Guns: A newspaper’s controversial crusade
Gun-rights advocates are furious at a local newspaper for publishing the names and addresses of registered gun owners.
Local newspapers are always looking for “stories that will bring them national attention,” said Christine Haughney in The New York Times, but the Journal News in suburban New York “may have gotten more than it bargained for.” In the wake of the massacre in Newtown, Conn., the Journal News published an interactive map on its website listing the names and addresses of 33,614 registered gun owners in Westchester and Rockland counties. The list swiftly “drew outrage across the country,” with gun-rights advocates denouncing it as an effort to cast aspersions on law-abiding gun owners. Ever since, said Erik Wemple in WashingtonPost.com, the paper’s editors and writers have been deluged with threats. Angry bloggers have published the addresses, home phone numbers, and other personal information of dozens of Journal News employees, including where some staffers’ kids go to school.Armed guards, ironically, have now been hired to protect the staff. Why again did the newspaper kick this hornets’ nest?

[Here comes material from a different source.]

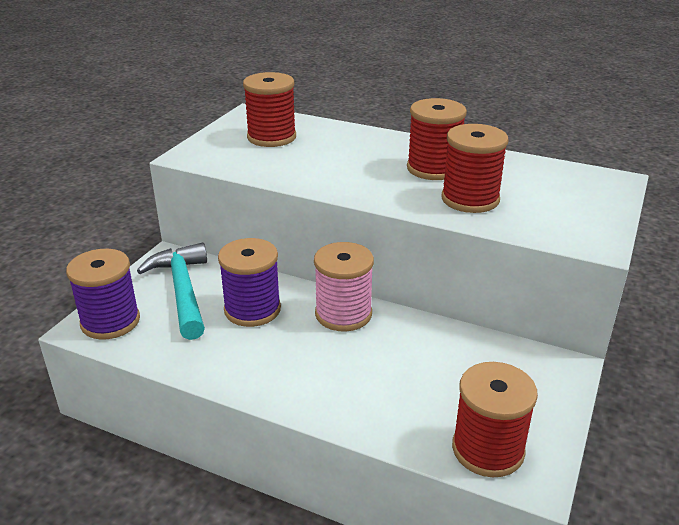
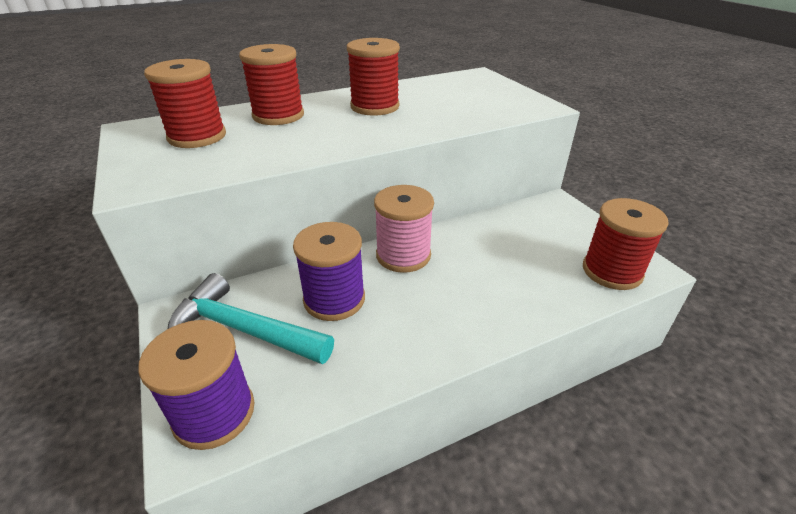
camera: 50 degrees left, 5 degrees up
(470, 199) = (436, 114): red spool -> red spool (278, 115)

It was trying to give readers valuable information, said the Newark, N.J., Star-Ledger in an editorial. When your child goes to a sleepover, or your daughter heads off to babysit, would you want to know if there were guns on the premises? What if, before the horror of Sandy Hook, someone who knew the troubled Adam Lanza learned that his mother kept guns, and put in a “cautionary call to the local police?” The Journal News did nothing wrong, said Emily Bazelon in Slate.com. Gun permits are public records under New York law, and there’s no shame or harm in making this information available. In fact, “if you own a gun for self-defense, isn’t there some benefit in telling would-be home invaders that you have one?”
No, there isn’t, said John Fund in NationalReview.com. Some criminals deliberately target homes with guns in order to steal them. At the same time, the paper has helpfully informed burglars which homeowners don’t have guns and thus pose no lethal threat during a break-in. It gets worse: Prison inmates can now learn the exact street addresses of their gun-owning guards. Women who fled abusive relationships and bought guns for protection have had their whereabouts revealed to their ex-partners. Had the newspaper’s editors thought this through, these implications might have been obvious. But to “knee-jerk supporters of gun control,” all gun owners are evil, and ripe targets for shaming.